According to expert Martin Feldstein the US must return to a balanced budget before it can begin to lower the ratio of debt to GDP. He goes on to say that were not going to be able to do it with economic growth alone.
April 15, 2011, 3:11 PM EDT
By Allison Bennett and Tom Keene
April 15 (Bloomberg) -- The U.S. will need to return to a balanced budget before it can lower the ratio of debt to gross domestic product even as the economy and tax receipts rebound, according to Harvard University Professor Martin Feldstein.

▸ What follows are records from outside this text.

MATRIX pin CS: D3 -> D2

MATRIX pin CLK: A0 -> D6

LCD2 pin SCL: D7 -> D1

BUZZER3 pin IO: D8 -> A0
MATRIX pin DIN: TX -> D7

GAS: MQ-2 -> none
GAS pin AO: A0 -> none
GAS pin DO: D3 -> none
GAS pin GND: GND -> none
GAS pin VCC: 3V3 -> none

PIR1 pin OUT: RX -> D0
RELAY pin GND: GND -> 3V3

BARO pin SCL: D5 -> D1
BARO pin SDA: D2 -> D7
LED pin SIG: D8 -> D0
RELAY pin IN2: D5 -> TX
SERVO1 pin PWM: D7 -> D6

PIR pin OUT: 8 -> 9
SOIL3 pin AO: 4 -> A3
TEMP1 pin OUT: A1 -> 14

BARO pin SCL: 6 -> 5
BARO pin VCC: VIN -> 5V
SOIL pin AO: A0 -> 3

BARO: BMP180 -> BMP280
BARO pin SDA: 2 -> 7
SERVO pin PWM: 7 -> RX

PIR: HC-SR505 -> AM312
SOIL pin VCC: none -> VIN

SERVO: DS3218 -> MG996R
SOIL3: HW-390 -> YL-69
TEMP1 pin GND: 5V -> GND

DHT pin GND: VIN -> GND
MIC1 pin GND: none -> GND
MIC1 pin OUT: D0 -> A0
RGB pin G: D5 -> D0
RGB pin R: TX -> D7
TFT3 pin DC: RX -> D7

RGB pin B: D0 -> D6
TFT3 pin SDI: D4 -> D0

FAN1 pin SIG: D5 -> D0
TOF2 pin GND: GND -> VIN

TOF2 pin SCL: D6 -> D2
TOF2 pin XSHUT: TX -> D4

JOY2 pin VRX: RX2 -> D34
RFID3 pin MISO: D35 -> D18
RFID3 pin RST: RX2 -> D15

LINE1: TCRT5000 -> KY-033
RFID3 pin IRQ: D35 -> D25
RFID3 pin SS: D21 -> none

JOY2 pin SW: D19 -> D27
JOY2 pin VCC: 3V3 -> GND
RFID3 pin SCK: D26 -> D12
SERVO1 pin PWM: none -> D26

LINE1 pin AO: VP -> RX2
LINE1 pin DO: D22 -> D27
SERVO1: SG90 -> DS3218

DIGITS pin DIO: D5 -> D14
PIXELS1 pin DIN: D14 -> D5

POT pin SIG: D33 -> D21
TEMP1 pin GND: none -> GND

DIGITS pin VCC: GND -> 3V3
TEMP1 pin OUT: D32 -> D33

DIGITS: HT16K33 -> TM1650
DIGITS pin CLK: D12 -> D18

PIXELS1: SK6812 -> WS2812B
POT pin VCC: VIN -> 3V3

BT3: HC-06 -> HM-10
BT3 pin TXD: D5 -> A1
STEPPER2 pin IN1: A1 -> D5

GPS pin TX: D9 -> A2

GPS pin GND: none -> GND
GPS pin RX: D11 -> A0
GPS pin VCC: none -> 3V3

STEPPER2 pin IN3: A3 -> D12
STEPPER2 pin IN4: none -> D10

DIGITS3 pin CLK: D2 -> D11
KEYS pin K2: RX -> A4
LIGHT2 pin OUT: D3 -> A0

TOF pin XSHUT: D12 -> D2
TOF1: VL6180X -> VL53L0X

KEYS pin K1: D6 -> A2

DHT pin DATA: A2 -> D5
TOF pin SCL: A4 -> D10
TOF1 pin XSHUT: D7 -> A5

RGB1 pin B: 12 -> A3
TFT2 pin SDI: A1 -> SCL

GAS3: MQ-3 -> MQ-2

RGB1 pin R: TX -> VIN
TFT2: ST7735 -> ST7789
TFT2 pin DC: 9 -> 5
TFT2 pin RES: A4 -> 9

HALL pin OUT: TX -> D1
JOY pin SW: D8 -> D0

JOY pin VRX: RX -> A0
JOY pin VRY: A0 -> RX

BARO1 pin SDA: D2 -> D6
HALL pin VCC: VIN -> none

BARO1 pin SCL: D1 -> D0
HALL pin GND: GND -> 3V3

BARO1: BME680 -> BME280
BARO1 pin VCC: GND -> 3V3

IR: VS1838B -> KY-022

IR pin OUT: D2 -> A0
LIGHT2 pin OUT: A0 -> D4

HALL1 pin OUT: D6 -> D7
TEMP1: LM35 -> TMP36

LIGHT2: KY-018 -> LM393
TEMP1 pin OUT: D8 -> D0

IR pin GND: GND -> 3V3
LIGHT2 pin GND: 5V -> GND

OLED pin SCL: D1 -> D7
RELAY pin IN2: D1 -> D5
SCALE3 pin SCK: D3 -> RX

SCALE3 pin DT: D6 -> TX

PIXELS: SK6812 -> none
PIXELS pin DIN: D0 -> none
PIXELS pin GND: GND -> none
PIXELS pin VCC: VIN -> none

“We’re not going to do it with economic growth, period,” said Feldstein in an interview on Bloomberg Television’s “Surveillance Midday” with Tom Keene. “We’ve got to do the fiscal policy, the spending and tax revenue, stabilize the debt, and then growth can bring down the debt-to-GDP ratio.”
U.S. government debt is equal to about 94 percent of the $14.87 trillion economy, while outstanding tradable Treasury debt of $9.13 trillion as of March is about 61 percent of the U.S. economic output in 2010.
President Barack Obama vowed this week to cut $4 trillion in cumulative deficits within 12 years through a combination of spending cuts and tax increases, setting the stage for a fight with congressional Republicans.
“We need to get back to budget balance the way they did after World War II, and we need to hold it there for 10 to 15 years,” said Feldstein, 71, who served as an economic adviser during the administration of President Ronald Reagan. “Then we finally get the debt-to-GDP ratio back to the 30 to 40 percent range we had until recently.”
The U.S. economy grew at a 3.1 percent annual rate in the fourth quarter after a 2.6 percent advance in the previous three months, revised figures from the Commerce Department showed on March 25.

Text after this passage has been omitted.